Плавание шло своим чередом, и однажды Лев спустился в трюм, в темные, душные проходы, желая посмотреть, как живут матросы. Не обнаружив в кубриках ничего особенного, он по обитому железом, покрытому влагой коридору добрался до двери с решеткой на окне и заглянул в длинное помещение за дверью. Оно походило на столовую или на зал собраний — судя по стоявшему в ней длинному столу и стульям вдоль него. Однако стены не были увешаны мореходными картами или фотографиями танцующих девушек или популярных среди матросов киноактрис. Вместо этого на них красовались огромные портреты Ленина и Троцкого, а также большевистские лозунги, точь-в-точь как те, что Лев видел еще в Баку. Вернувшись на палубу, он спросил одного из матросов, что это за помещение.

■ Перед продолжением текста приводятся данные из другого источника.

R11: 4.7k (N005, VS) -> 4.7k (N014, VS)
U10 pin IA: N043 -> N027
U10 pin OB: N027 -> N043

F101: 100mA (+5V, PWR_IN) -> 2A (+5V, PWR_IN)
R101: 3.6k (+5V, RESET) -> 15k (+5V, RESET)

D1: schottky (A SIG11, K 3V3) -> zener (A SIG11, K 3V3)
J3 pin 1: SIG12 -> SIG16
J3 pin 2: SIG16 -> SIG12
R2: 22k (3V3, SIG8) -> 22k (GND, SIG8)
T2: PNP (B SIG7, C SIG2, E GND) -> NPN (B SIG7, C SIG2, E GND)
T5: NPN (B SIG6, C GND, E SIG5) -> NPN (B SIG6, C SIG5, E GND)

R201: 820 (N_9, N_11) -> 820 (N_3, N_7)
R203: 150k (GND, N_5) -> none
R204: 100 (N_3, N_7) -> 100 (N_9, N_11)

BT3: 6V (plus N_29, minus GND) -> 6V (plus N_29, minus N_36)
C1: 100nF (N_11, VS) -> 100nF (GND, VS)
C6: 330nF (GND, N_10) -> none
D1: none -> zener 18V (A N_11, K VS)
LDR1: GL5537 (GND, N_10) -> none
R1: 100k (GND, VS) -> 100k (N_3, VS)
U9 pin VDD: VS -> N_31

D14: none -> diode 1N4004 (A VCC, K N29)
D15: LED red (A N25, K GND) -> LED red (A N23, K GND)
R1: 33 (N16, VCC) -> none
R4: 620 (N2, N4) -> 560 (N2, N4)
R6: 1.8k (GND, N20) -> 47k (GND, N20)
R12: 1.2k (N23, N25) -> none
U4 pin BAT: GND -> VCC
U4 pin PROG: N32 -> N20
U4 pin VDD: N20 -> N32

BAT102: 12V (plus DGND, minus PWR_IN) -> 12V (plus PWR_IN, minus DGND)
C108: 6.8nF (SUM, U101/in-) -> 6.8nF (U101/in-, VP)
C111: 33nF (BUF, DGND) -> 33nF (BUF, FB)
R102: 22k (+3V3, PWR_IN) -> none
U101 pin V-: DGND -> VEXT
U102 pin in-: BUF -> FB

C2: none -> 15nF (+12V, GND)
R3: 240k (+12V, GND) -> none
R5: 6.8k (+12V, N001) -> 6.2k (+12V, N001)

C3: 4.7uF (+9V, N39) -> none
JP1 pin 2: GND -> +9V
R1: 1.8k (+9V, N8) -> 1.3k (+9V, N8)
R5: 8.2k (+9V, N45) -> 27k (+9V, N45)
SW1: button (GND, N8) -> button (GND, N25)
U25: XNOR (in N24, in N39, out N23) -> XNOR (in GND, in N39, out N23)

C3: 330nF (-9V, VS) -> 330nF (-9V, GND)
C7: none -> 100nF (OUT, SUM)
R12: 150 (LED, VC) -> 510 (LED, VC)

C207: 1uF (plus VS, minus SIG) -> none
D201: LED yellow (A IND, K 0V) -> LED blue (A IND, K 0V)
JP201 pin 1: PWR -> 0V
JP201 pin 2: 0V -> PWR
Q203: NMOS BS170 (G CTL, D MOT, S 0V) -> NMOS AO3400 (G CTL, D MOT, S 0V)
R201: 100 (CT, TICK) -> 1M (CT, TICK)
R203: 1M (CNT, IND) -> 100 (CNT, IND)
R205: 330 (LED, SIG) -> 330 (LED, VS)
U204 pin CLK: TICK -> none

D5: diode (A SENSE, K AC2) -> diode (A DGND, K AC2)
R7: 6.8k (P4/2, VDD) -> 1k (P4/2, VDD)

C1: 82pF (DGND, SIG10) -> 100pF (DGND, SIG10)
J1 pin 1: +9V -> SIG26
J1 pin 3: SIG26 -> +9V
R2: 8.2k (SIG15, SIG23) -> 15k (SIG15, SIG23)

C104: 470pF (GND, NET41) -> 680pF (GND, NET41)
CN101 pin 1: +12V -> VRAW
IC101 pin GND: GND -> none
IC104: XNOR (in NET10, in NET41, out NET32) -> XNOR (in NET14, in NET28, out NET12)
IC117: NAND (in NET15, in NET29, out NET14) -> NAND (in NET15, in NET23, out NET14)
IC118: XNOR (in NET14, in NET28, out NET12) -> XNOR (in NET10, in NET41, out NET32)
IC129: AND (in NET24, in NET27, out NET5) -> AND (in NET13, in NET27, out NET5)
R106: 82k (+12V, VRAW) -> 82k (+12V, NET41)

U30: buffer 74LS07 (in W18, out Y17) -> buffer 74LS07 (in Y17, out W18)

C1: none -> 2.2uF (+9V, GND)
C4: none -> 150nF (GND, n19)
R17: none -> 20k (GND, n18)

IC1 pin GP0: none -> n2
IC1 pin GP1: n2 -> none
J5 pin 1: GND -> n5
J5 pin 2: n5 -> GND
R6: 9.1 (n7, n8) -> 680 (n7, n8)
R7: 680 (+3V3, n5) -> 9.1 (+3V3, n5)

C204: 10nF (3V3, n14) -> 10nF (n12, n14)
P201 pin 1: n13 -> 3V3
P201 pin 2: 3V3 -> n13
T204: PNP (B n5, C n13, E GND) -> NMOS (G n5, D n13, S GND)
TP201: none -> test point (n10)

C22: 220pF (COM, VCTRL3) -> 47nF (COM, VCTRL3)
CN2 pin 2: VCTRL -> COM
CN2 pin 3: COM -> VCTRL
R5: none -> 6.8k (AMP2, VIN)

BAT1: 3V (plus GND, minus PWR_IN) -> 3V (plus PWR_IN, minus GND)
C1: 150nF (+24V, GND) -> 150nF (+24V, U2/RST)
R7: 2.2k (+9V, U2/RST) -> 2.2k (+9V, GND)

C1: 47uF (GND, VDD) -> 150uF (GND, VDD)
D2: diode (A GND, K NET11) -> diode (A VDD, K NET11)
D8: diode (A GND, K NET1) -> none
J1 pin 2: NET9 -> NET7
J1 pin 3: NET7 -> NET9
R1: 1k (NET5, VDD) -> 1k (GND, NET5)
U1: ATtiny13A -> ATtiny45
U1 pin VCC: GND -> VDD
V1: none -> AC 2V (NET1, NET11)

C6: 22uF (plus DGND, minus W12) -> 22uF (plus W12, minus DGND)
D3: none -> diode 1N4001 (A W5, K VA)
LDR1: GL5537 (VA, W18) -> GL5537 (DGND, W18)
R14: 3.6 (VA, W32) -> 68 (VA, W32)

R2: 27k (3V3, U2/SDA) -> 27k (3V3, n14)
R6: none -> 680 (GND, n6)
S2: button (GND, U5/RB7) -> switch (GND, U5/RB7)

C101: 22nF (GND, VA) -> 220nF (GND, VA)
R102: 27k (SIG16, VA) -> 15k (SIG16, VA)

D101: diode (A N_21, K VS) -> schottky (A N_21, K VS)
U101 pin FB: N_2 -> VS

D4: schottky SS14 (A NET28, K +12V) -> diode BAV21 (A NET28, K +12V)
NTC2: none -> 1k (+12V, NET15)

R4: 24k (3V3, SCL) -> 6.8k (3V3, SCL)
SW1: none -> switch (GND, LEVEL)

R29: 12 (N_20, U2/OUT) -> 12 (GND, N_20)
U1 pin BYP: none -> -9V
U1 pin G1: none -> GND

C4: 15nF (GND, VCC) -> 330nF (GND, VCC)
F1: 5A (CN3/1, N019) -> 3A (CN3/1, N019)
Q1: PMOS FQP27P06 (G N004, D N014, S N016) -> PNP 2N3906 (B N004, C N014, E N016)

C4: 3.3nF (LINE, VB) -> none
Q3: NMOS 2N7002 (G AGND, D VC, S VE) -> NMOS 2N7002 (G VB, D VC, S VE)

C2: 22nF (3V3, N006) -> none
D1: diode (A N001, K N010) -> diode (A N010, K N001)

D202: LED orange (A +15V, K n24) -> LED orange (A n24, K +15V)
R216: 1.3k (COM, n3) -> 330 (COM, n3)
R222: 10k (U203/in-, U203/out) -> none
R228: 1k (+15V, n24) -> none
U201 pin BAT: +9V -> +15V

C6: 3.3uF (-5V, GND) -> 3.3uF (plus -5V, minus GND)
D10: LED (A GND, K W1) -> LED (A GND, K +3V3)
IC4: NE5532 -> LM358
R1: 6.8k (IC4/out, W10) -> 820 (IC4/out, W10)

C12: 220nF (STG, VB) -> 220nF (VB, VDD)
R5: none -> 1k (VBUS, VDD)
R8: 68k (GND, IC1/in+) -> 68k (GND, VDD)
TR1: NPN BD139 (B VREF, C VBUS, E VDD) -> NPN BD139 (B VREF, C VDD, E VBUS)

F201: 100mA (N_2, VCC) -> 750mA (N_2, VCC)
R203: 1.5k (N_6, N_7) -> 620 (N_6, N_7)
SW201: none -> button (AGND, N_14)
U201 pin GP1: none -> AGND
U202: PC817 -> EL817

— А, это вы попали в нашу коммунистическую Бастилию, — с гордостью отвечал ему тот.

С этого момента Италия стала в глазах Льва погибшей страной. Помещение в трюме означало, что революционное насилие обгоняет бегущих от него эмигрантов. В своих опасениях Лев не был одинок: экспорт революции в Европу все еще был официальной политикой ленинской партии.

После трехдневного морского перехода пассажиры высадились в Бриндизи, на юге Адриатического побережья Италии. Это произошло весной 1921 года. Ни уличных боев, ни криков о помощи — как непривычно! Сойдя на берег, Лев «принялся пристально разглядывать всех, кто проходил мимо нас. Европейцы… надо же, идут себе по улице. Европейцы сидели в кофейнях, ели и пили точно так же, как евразийцы. И это был другой мир». Вскоре Нусимбаумы переехали в Рим, где Льва вновь стали посещать мрачные предчувствия. Они поселились в гостинице в центре города, и здесь, точь-в-точь как в Константинополе, его со всех сторон окружала история. Однажды, стоя на виа Венето с одним русским эмигрантом, он увидел группу молодых людей, которые маршировали по улице. Они двигались колонной, размахивая перед собой толстыми палицами. При этом они горланили что-то вроде гимна и выкрикивали лозунги.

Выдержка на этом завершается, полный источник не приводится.